Despite efforts to make the nutritional facts more readable, quick claims such as “Fat Free” on the front of packages tend to have more influence on consumers’ purchasing habits. Studies have shown that claims of “low fat” or “diet” can actually influence people to eat more and often food manufacturers will add extra sugar to replace fat in fat-free food products – counteracting any health benefits.

With their prominent placement on the front of packages, front-of-pack health claims made by food companies have the advantage of catching consumers’ eyes. More easily readable and understood, these health claims contribute more to last minute purchases.

If the trend towards tougher restrictions on unhealthy food continues, it’s not without reason to expect more labeling regulations down the road.

“Therefore, this finding seems to strengthen the idea that the information conveyed by claims might be misled by consumers. This assumes particular importance considering that those consumers that are mostly interested in claims seem to have only scarce nutrition knowledge.”

Will Front-Facing Nutritional Labels Be The Future?

In Chile, the government is attempting to battle this issue by requiring octagonal black labels on the front of food packages high in certain nutritional factors. If a food exceeds 275 calories, 10 grams of sugar, 4 grams of saturated fat, or 400 milligrams of sodium per 100 grams, the packaging is required to reflect that information on the front packaging. Any food items with these black labels cannot be advertised to children under 14 as well.

“It takes less than a second to decide to buy something…the labels had to be something you could see in that short period of time,” says Lorena Rodriguez, head of the Department of Food and Nutrition.

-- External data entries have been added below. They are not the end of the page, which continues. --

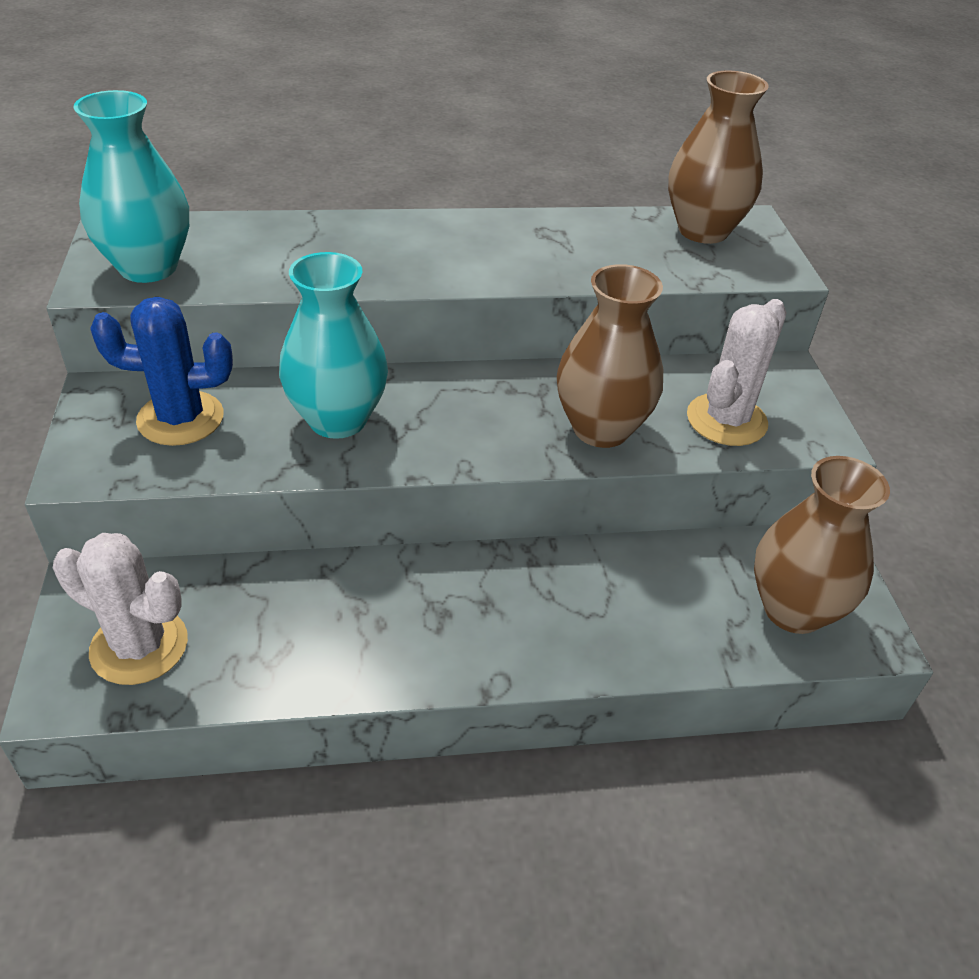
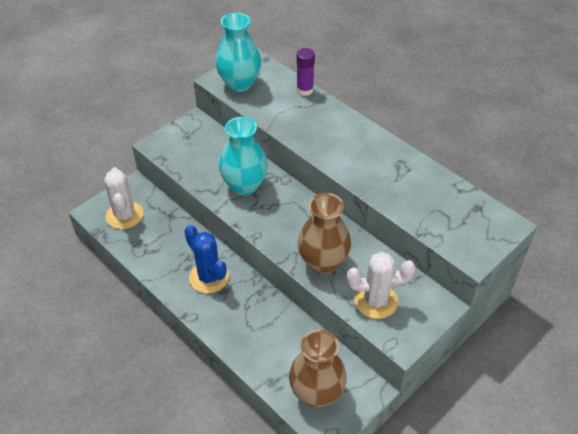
camera: 55 degrees right, 5 degrees up
(180, 418) = (202, 148): blue cactus -> blue cactus (209, 277)
(272, 222) = (304, 90): none -> purple glue stick
(703, 231) = (472, 213): brown vase -> none

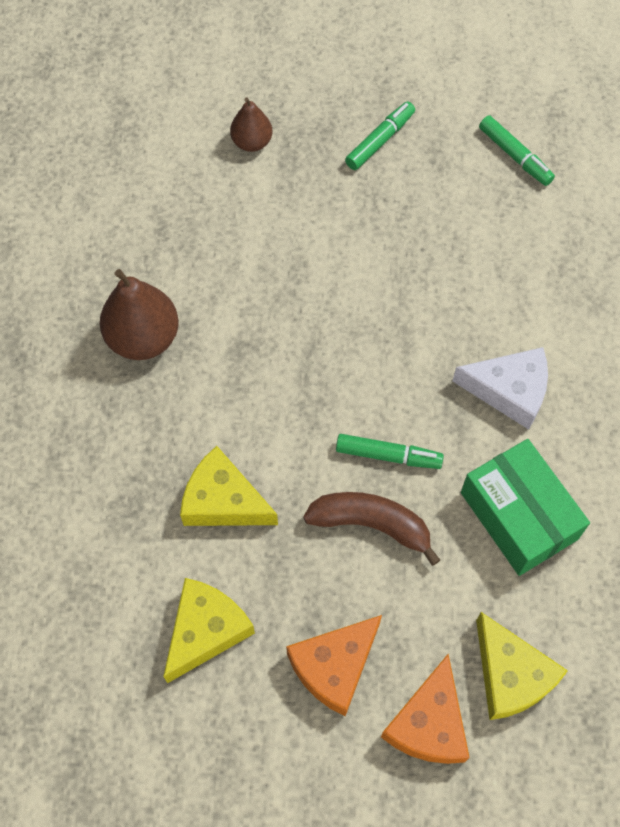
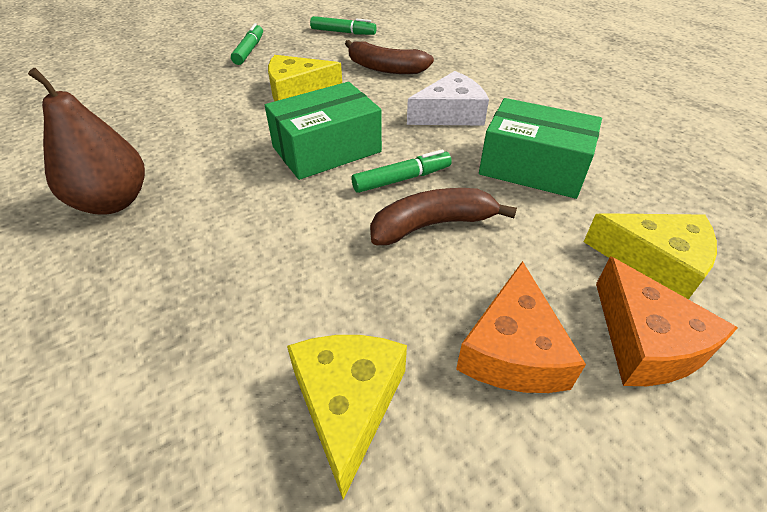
camera: 35 degrees left, 20 degrees down
(223, 501) = (278, 276): yellow cheese -> yellow cheese (297, 91)
(252, 142) = (151, 77): brown pear -> none
(351, 373) = (327, 149): none -> green box
(506, 266) = (385, 68): none -> brown banana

Front-facing nutritional labels probably won’t be hitting U.S. shelves in the near future. Although minimal, the changes proposed by the USDA for the new nutritional labels received heavy pushback – especially from the sugar lobby concerning the added sugar line – so the idea of more in-your-face labeling on the front of packages seems farfetched. That being said, if the trend towards tougher restrictions on unhealthy food continues, it’s not without reason to expect more labeling regulations down the road.